The city of Whitefish is standing firm in its prohibition of gated communities within the resort town following a request from the Grouse Mountain Estates homeowners association to permanently gate its entrances.

On Monday, Oct. 6 the Whitefish City Council will vote on a resolution that strengthens the city’s policy on gated communities by amending the city’s engineering standards and explicitly detailing its prohibition of gates in subdivisions with private roads.

The reconstruction of U.S. 93 West in the Grouse Mountain area prompted the homeowners association to ask the city to install temporary gates to keep motorists from cutting through the subdivision to skirt around the construction zone.

“Last year they got tired of people using them as a bypass,” City Manager Chuck Stearns said.

This year the city permitted temporary gates to be installed during the construction season, but the Grouse Mountain Estates homeowners association contended there’s enough public traffic on those private roads year-round to warrant installing permanent gates, Stearns said.

Even though Grouse Mountain Estates was platted before the city’s prohibition on gated communities, the city doesn’t want to make an exception for Grouse Mountain.

A staff report compiled by City Attorney Mary VanBuskirk notes that during an exhaustive communitywide planning effort to draft the 2007 growth policy, there was a strong desire by city residents to maintain access to all subdivisions for connectivity throughout the city.

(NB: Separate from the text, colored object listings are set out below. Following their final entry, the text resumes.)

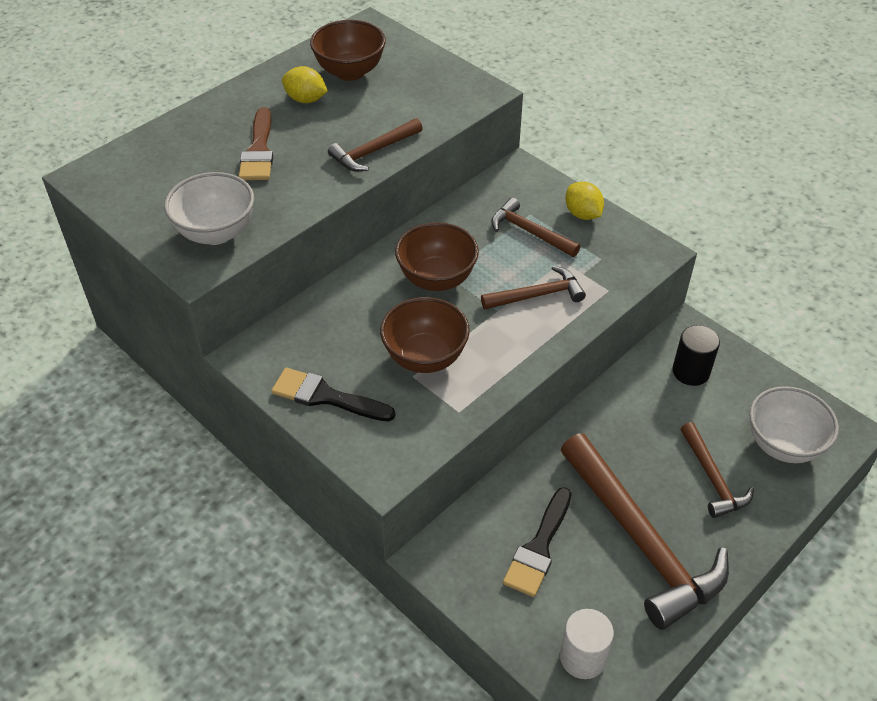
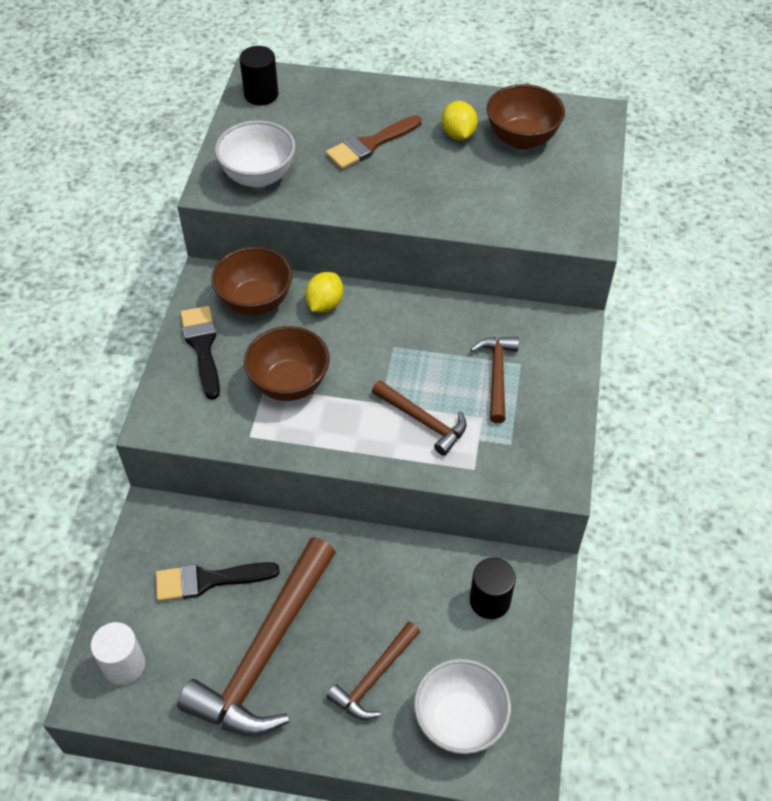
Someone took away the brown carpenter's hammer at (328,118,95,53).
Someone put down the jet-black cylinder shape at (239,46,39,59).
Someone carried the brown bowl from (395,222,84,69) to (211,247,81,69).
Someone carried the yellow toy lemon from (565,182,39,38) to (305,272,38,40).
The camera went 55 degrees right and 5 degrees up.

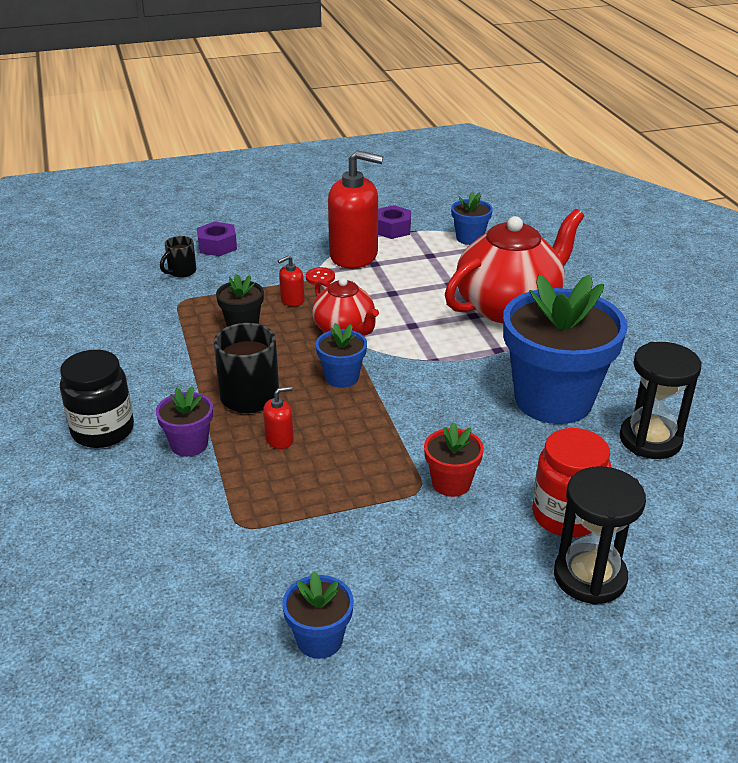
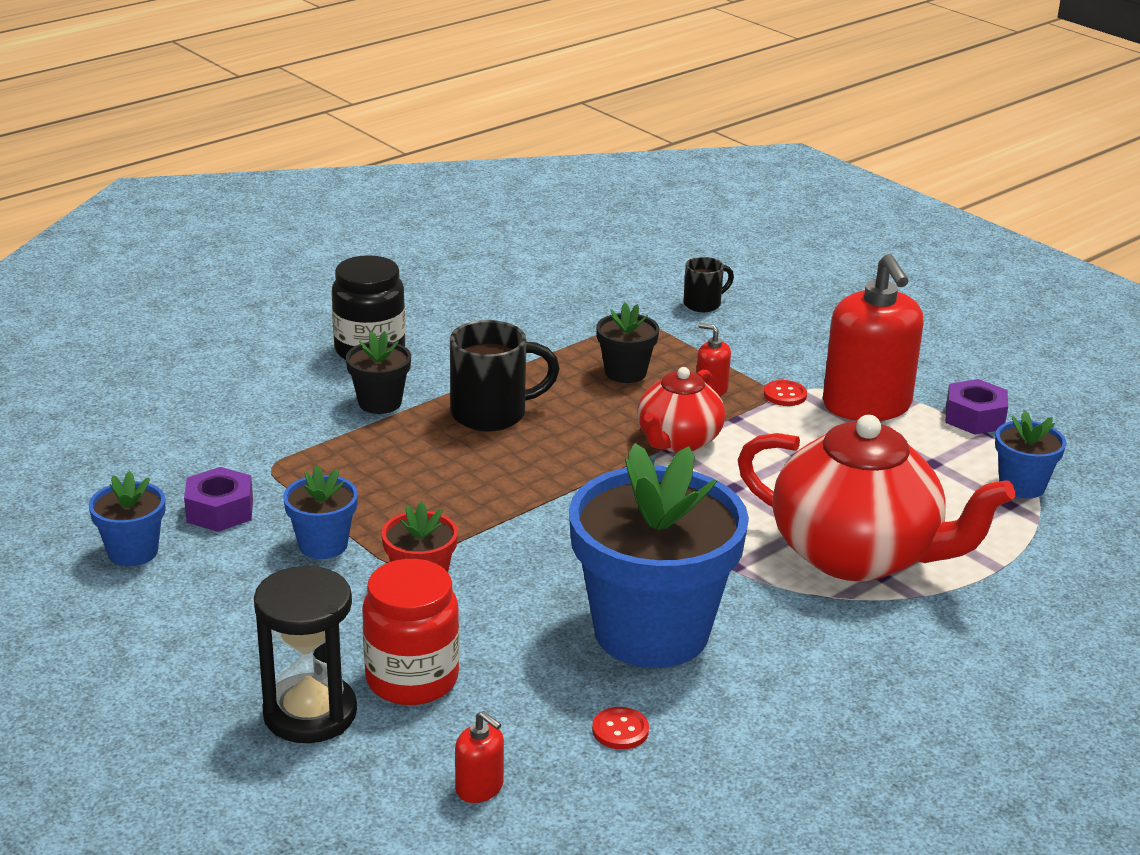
Someone carried the royal purple nut from (197,222,40,34) to (184,467,69,65).
Someone carried the red soap dispenser from (263,386,31,63) to (455,711,49,92).
Someone carried the cobalt potted plant from (316,323,51,65) to (283,465,75,94).
Someone swapped the jet-black sandglass at (619,342,83,117) for the red button at (592,707,57,43).
Someone repainted the royal purple potted plant at (156,386,57,71), which became the jet-black potted plant at (346,331,65,83).
Someone rotated the jet-black mug at (160,236,36,42) by 135 degrees clockwise.
The camera went 65 degrees right and 5 degrees down.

“‘No gated communities’ was one of the key themes identified in the May 2006 survey,” VanBuskirk noted. During several outreach sessions, community residents “expressed their sentiments that there be no gated communities in Whitefish.”

Residents perceived gated communities to be “a problem and a threat to Whitefish’s small-town feel and neighborhood character.”

Generally, new subdivisions develop roads and infrastructure that are dedicated to public use, VanBuskirk said. But there are four subdivisions within Whitefish with private roadways that are privately maintained: Grouse Mountain, Suncrest, Lion Mountain and Iron Horse.

“Only Grouse Mountain has private roads that may be closed to vehicular access by the public,” she said, noting a condition of subdivision approval that allows the homeowners association to close its private roads to public vehicular access.

Grouse Mountain Estates does have two internal gates within the development that would not be affected by the city’s proposed resolution, since both are pre-existing permanent gates, VanBuskirk said. The city to date has not permitted the installation or use of permanent gates, however, to prevent public access at the Grouse Mountain entrances.

“Nor has the city permitted any other homeowners association to install gates to prevent public access within city limits,” she said.

The prohibition of gated communities dates back to the late 1990s when Iron Horse was developed. At the city’s insistence, those private roads remain open to the public.